Tip:
Highlight text to annotate it
X
Hello, friends.
We will continue our journey through comparative analysis
looking at effect size and power.
Though I have chosen to discuss effect size and power
under our ANOVA videos, I wanted to point out that this
is exactly like kurtosis and skewness.
This reaches well beyond ANOVA [INAUDIBLE]
t-test, ANOVA, MANOVA, or any of a group of other processes.
Effect size iis the distance of the actual value that we
gain for the mean from the data set from the anticipated
value for the mean.
Consider the following.
We might have a group of cars.
And we expect that that group of cars would have a mean mile
per gallon of 30.5.
We take a sample, and we found that the mean for
the sample is 28.3.
We have a distance between what was anticipated and what
the actual value really is.
We call this the effect size.
And the effect size in this case would be
2.2 miles per gallon.
Now the effect size is the distance between the means of
the variables.
You will notice that in ANOVA, we have three groups, and we
have a distribution of the value that we're looking at
for each of those groups, so we would have a difference
between the mean of each of these.
The effect size is the distance of the actual value
from the anticipated value.
Again, you want to consider the following.

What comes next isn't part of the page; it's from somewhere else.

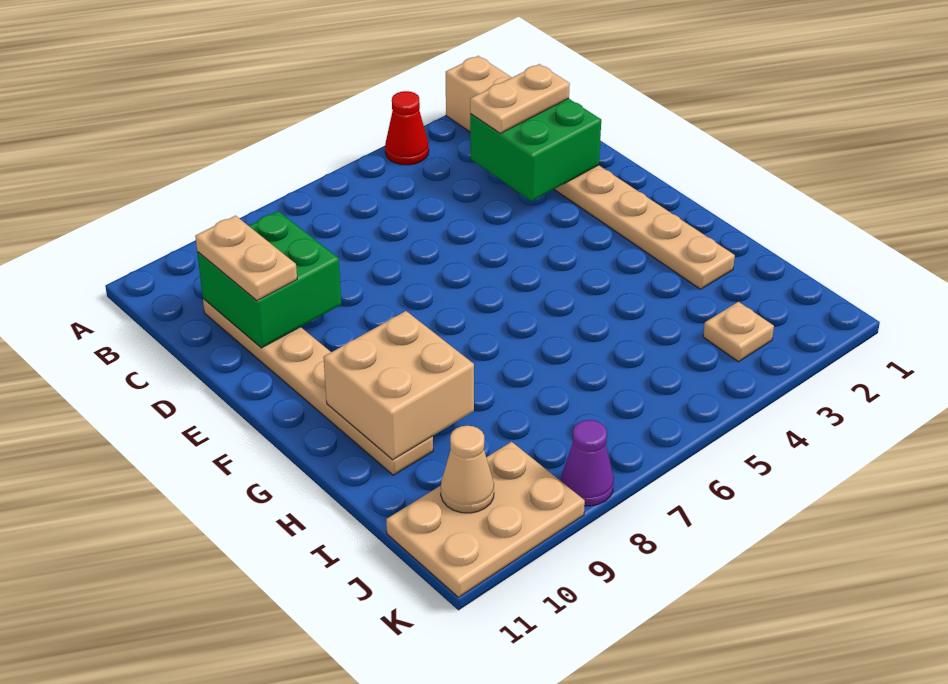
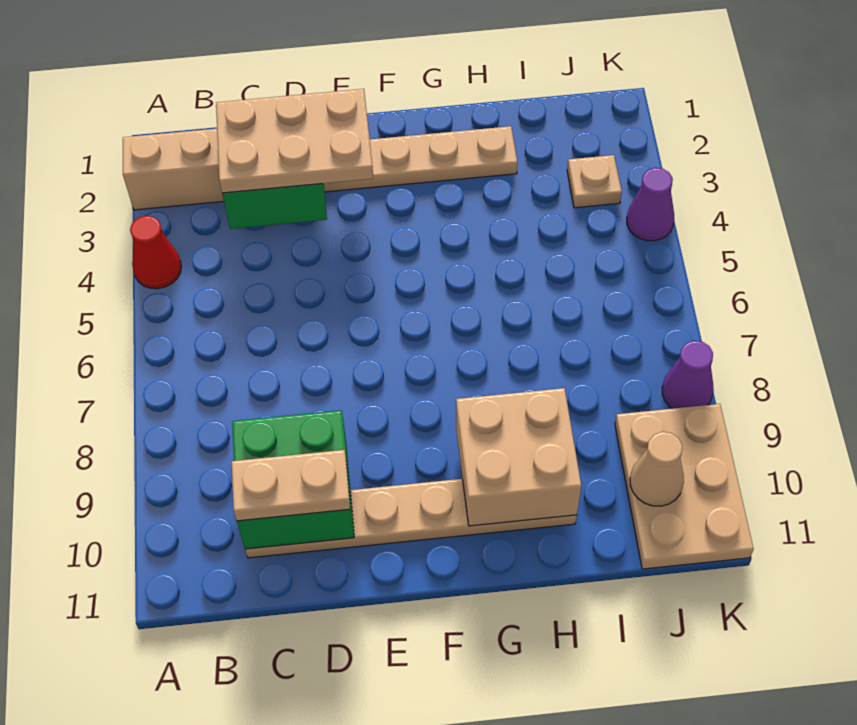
tan plate C2:C3 level 3 -> tan plate C2:E3 level 3
none -> purple cone K4 level 1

Effect size may be strong, it might be moderate,
or it may be weak.
So we have three values and effect size that we can have
are strong, moderate, or weak.
Now, we will use a coefficient known as the partial eta
squared to discuss effect size.
And of course, we in math and statistics love these little
Greek symbols.
Eta squared will stand for the coefficient that gives us the
effect size.
Now, a strong effect size, which is eta squared greater
than 0.14, means that if we go into samples, and we're
comparing two groups of three groups, and we select a value
at random, a strong effect size means that it is very
likely that we can look at that data point based on its
value and determine which groups it belongs to, because
the distances between the groups were so profound.

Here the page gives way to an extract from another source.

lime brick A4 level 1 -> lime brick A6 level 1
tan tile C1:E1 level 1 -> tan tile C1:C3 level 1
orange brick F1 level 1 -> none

A moderate is between 0.6 0.14.
And that means if we randomly select a data point, it might
be identified as to the group which it belongs to
based on its value.
And weak is between what 0.1 and 0.6, and that means that
it's not likely that we would be able to take that data
point and look at its value and determine the group that
it belongs to.
Now, I've done some very clever things for you here.
In discussing effect size, I have drawn you a parallel that
the effect size tells us, if we randomly select a data
point, how likely it is that we would be able to predict
the group that it belongs to.
That's what effect size really is all about.
Now, I want to give you an example of where you might
have a strong significance but a very weak effect size.
In the 1970s, the analysis of GRE scores indicated that men
scored higher than women.
Well, you know the guys jumped all over that and said, that
means we're smarter than women.
Well, I'm not going to make that statement.
I don't believe that at all.
Sometimes my wife scares me to death.
But what we had actually in the GRE test at that time, and
you still have today, is a bias towards the engineering
fields, the math fields.
And in the 1970s, of course, those were dominated by men.
But they found a significant difference between the scores.
Now, the difference in the averages
was very, very minute.
However, the number in the sample was enormous.
So this made that small difference significant.
You remember something about the difference being divided
by s over the square root of n from your initial statistics?
So the more that you had in the sample, the smaller that
denominator becomes, and you divide it in.
Man, it makes a big z score, and lo and behold, you've got
a great significance with that.
Well, the fact is is that the random selection of a
participant yielded no likelihood of predicting the
group based on the scores.
I mean, the value was just minutely differing.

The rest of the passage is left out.